There was some hope that OpenIntelWireless could replace those cards due to amazing work zxystd did in the last 4 years. I mean, the WiFi speeds in macOS with Intel’s WiFi6 cards are nothing short of spectacular. But Apple’s continued cleanup and rewrite of their driver stack has pretty much killed-off any reliable support for Message and FaceTime despite iCloud sync still working great. zxystd describes the new mountain to climb:

From Sonoma, Apple drops IO80211FamilyLegacy, I build AirportItlwmV2 on the top of IO80211Family, but using some hacks, you can simply interpret it as me implementing a set of IO80211FamilyLegacy myself. This implementation may have side effects such as the iService not working etc. Since IO80211Family uses skywalk API instead of original Ethernet API (Also we can foresee that the Ethernet API will also be dropped in macOS 15), without these hacks we should follow the Apple’s API and rewrite the whole driver, that’s what I would never do.

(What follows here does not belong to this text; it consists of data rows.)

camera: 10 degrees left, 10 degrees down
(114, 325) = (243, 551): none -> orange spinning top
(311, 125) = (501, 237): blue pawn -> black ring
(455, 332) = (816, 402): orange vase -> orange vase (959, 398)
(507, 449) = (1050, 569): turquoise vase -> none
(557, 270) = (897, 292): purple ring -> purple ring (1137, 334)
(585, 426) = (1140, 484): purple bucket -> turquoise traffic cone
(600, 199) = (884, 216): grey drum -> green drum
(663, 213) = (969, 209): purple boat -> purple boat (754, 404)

In 14.4, Apple seem to have made changes in how USB subsystem works too. This was always a tedious challenge but if minor updates can almost brick the build it becomes a headache. Still…USB is a known problem with known solution thus it’s annoying but solvable.

WiFi with iServices is sadly not.

I’ve long held the opinion that it would not be CPU nor GPU changes that kill the Hacks — it would be lack of reliable WiFi drivers. And now, ~4 years later, Hackintosh hits a brick wall of no easy WiFi options available, at all. Given how much of the macOS useful features is dependent on presence of particular WiFi chips — a decision of Apple developers I really can’t understand — I can’t really consider builds without those features to call themselves Mac.

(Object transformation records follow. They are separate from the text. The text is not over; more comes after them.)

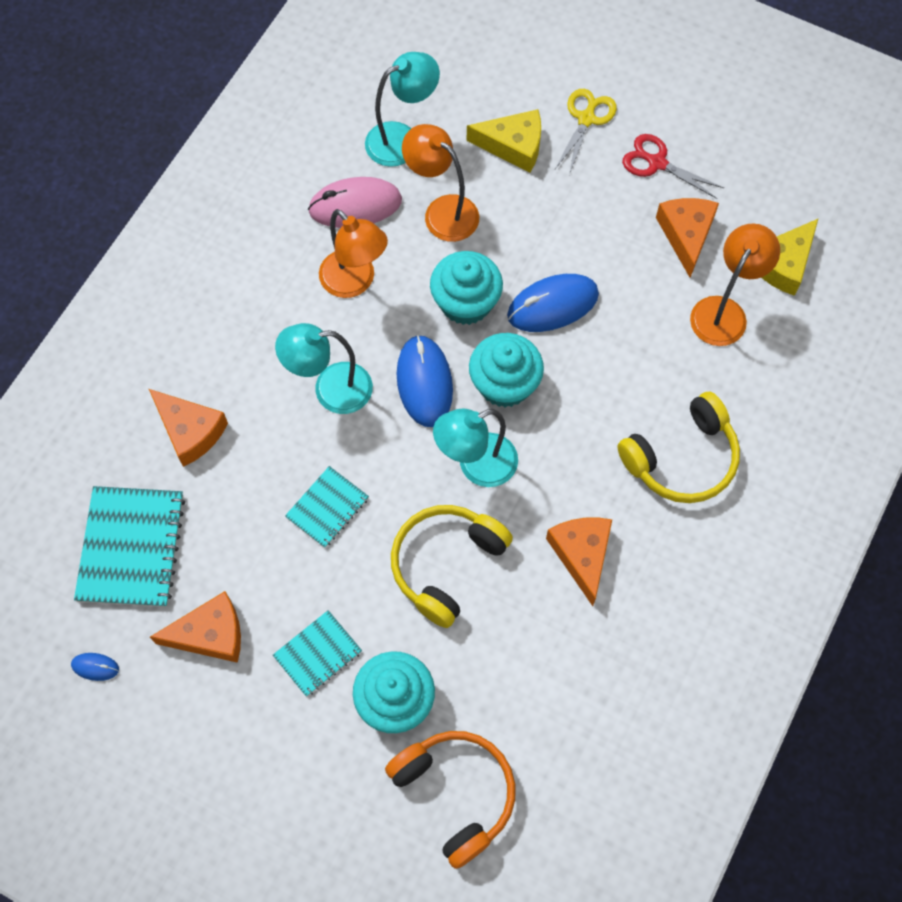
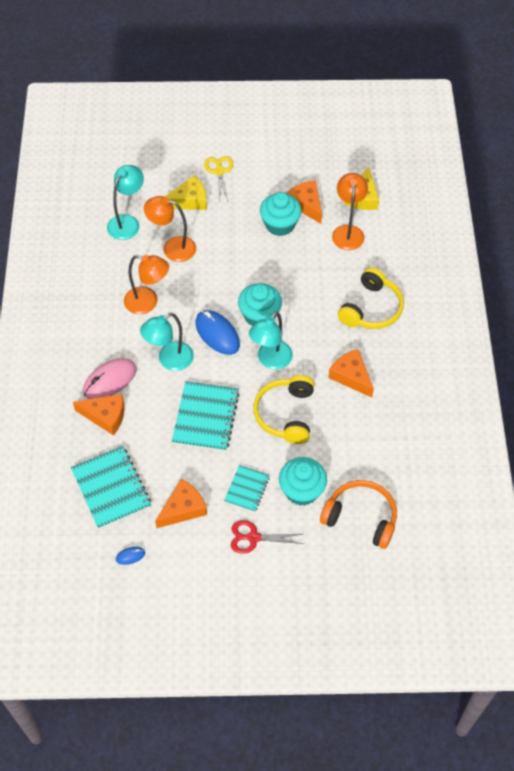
camera: 30 degrees left, 10 degrees down
(327, 508) = (205, 417): turquoise notebook -> turquoise notebook, size x1.72
(355, 205) = (123, 265): pink mouse -> pink mouse (110, 380)
(466, 302) = (214, 286): turquoise cupcake -> turquoise cupcake (280, 225)
(552, 305) = (260, 267): blue mouse -> none
(657, 163) = (269, 177): red scissors -> red scissors (253, 537)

I did not come to this conclusion just by reading the forums.

I have a rag-tag build sitting on my desk for several months now. It was supposed to be a quick proof-of-concept Sonoma build with Intel AX200 WiFi/Bt, AMD CPU and GPU, NVMe SSDs - everything that modern Mac should work with. It’s everything that my current Hackintosh is, with SIP intact, incremental updates working on their own etc — a perfect Mac.

My wannabe Sonoma-compatible Mac

But pretty much since day one I encountered one problem after another. Things were so volatile and random that it was hard to believe, at times. Like —

Hence — Hackintosh is on its death bed. Some things will work for few more months or maybe even years, depending on what you use it for and whether lack of WiFi bothers you or not. But not for me. I can live without AirDrop, Continuity and Handoff but Messages and FaceTime must work. There’re also some other things Sonoma brings that are important to me thus I want to update to it. Coupled with described lack of reliability and fretting if next minor or major update would leave me dry — nah, not worth it.

I don’t really complain. I had a good run which helped me skip over the worst price/performance Mac lineup that I remember. There’re now plenty good choices within the current crop of M1 / M2 / M3 machines and I’ll be following eBay closely for a good used Mac mini / studio models. Or maybe even splurge on something new.

Lest I forget — if macOS Ventura works for you, stay on it! That’s still perfectly stable without a single issue across a variety of build options.

Just to clarify one thing, to preempt someone saying Apple did this on purpose to kill off Hackintosh: they didn’t. Apple never cared about Hackintosh scene, it’s entirely irrelevant to their business. They did what they should be doing, improving the macOS codebase. It’s always a good thing to remove obsolete and deprecated code thus Apple is doing the right thing for their product.